8. A glazing construction in accordance with Claims 2, 3 or 4 wherein the inorganic components are treated with a coating process like silk-screening, CVD, PVD, sputtering, sol-gel, painting or masking among others, in order to keep a residual vision through the armoured construction after the first and subsequent shots based on the pre-defined ballistic level.

9. A glazing construction in accordance with any one of Claims 5 to 7 wherein the inorganic components are treated with a coating process like silk-screening, CVD, PVD, s puttering, sol-gel, painting or masking among others, in order to keep a residual vision through the armoured construction after the first and subsequent shots based on the pre-defined ballistic level.

10. A glazing construction as are claimed in any one of Claims 5 to 7 in which the intermediate plastic polymeric film(s) or layer(s) used as impact energy absorber is composed by one or more plies of polymeric materials with a total thickness between 0.13 and 25mm.

11. A glazing construction in accordance with Claim 10 with an outer construction composed by one or more plies of inorganic components.

12. A glazing construction in accordance with Claims 1 or 11 wherein the inorganic components can be Soda Lime or Borosilicate or Aluminosilicate glass plies or their combination.

13. A glazing construction in accordance with Claims 1 or 11 wherein the components can be Aluminium Oxynitride, Magnesium Aluminate, Aluminium Oxide or some other armour ceramic or their combination.

14. A glazing construction in accordance with Claims 1 or 11 wherein there can be one or more of said thin glass components having a hardened edge generated by a manufacturing process free from micro cracks on the thin glass edge.

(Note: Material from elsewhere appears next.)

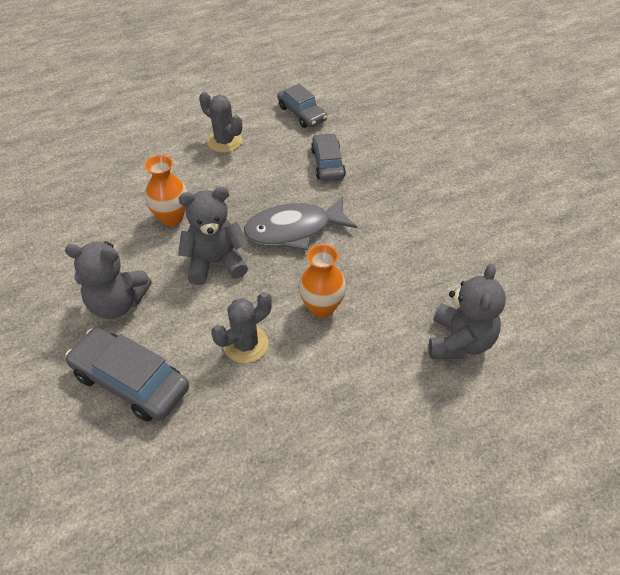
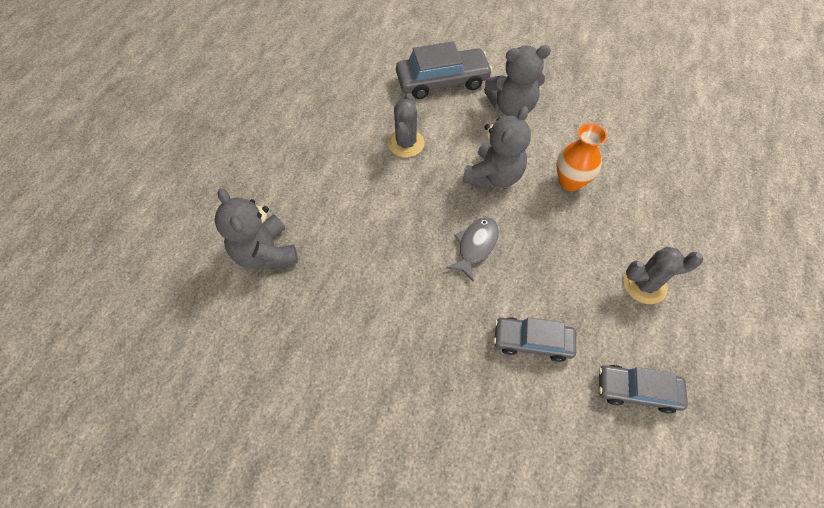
camera: 135 degrees right, 10 degrees up
(117, 303) = (511, 107): grey teddy bear -> grey teddy bear turned 150 degrees counterclockwise
(294, 229) = (475, 246): grey fish -> grey fish, size x0.63
(322, 307) = (386, 202): orange vase -> none
(328, 163) = (532, 341): grey car -> grey car turned 150 degrees clockwise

15. A glazing construction in accordance with Claim 12 wherein said inorganic components have an individual thickness between 0.03 and 25mm.

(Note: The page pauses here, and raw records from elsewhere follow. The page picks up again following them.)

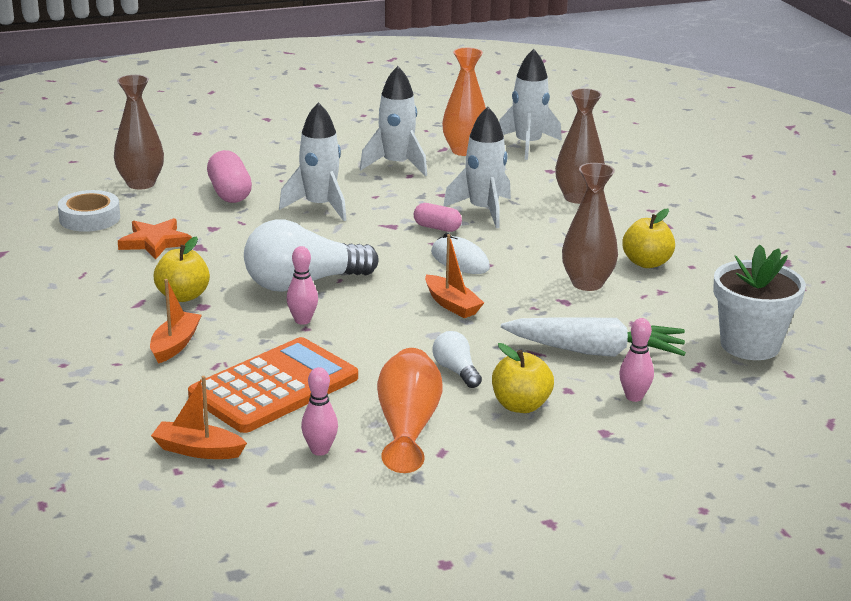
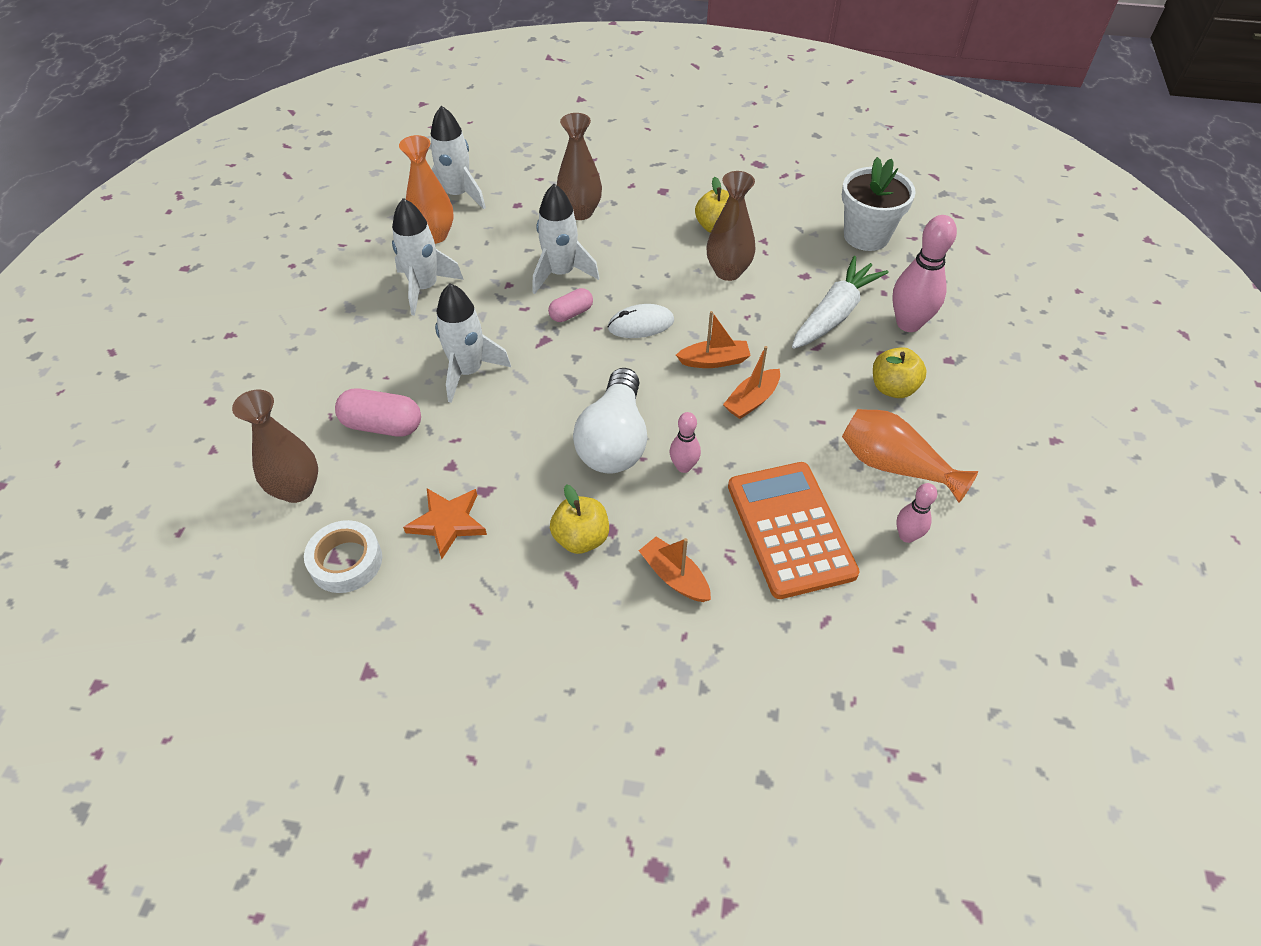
camera: 60 degrees left, 25 degrees up
(198, 450) = (872, 622): orange boat -> orange boat (752, 400)
(456, 371) = (823, 402): white light bulb -> none
(634, 397) = (908, 323): pink bowling pin -> pink bowling pin, size x1.82

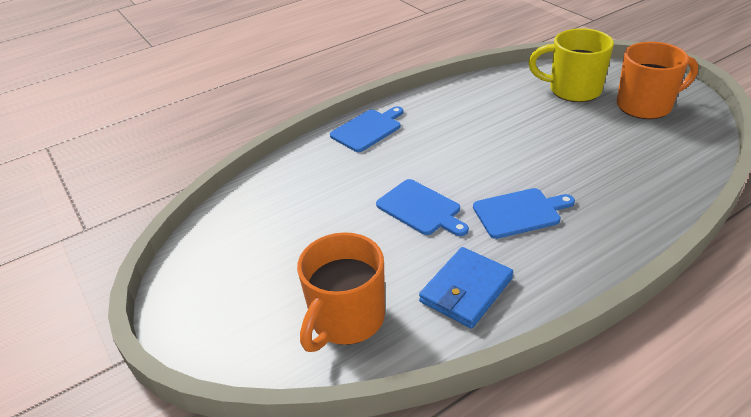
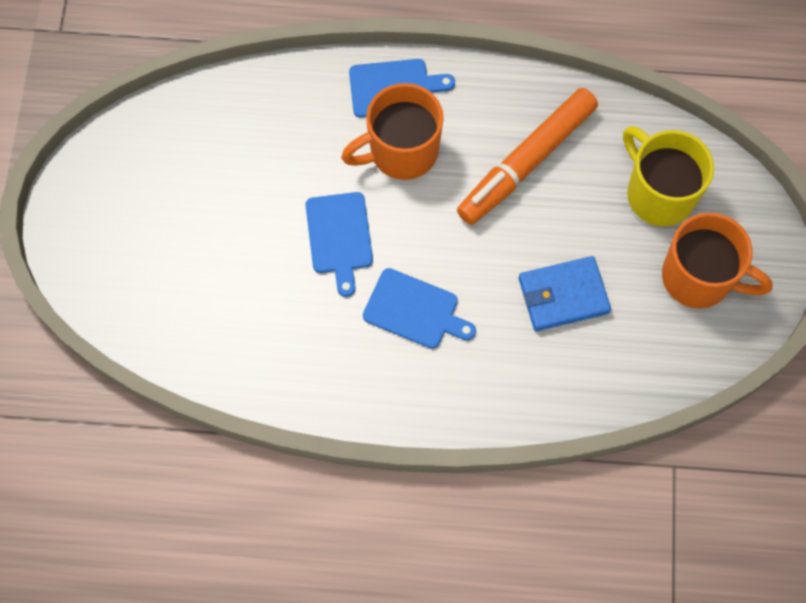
camera: 35 degrees right, 30 degrees up
(346, 319) = (179, 305): orange mug -> orange mug (401, 152)
(466, 290) = (288, 351): blue wallet -> blue wallet (563, 295)
(487, 116) = (526, 162): none -> orange marker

16. A glazing construction in accordance with Claim 13 wherein said ceramic components have an individual thickness between 0.03 and 25mm.

17. A glazing construction in accordance with Claim 14 wherein inorganic components have an individual thickness between 0.03 and 25mm

18. A glazing construction in accordance with Claim 1 wherein metallic substrates, alloys, films and/or electronic processors can be included within the components of the construction for solar protection, defrosting, demisting, de-icing, touch screen and/or displays or monitors purposes.

19. A glazing construction in accordance with Claim 1 wherein metallic substrates, plates, meshes or fibbers can be attached to the edge of said construction for protection purposes within that said region of the window.

20. A glazing construction in accordance with Claim 1 wherein a double or triple glazing construction can be considered and said couple or triplet of single glazed elements can be accommodated on a non p arallel c onfiguration to improve the ballistic performance of the construction.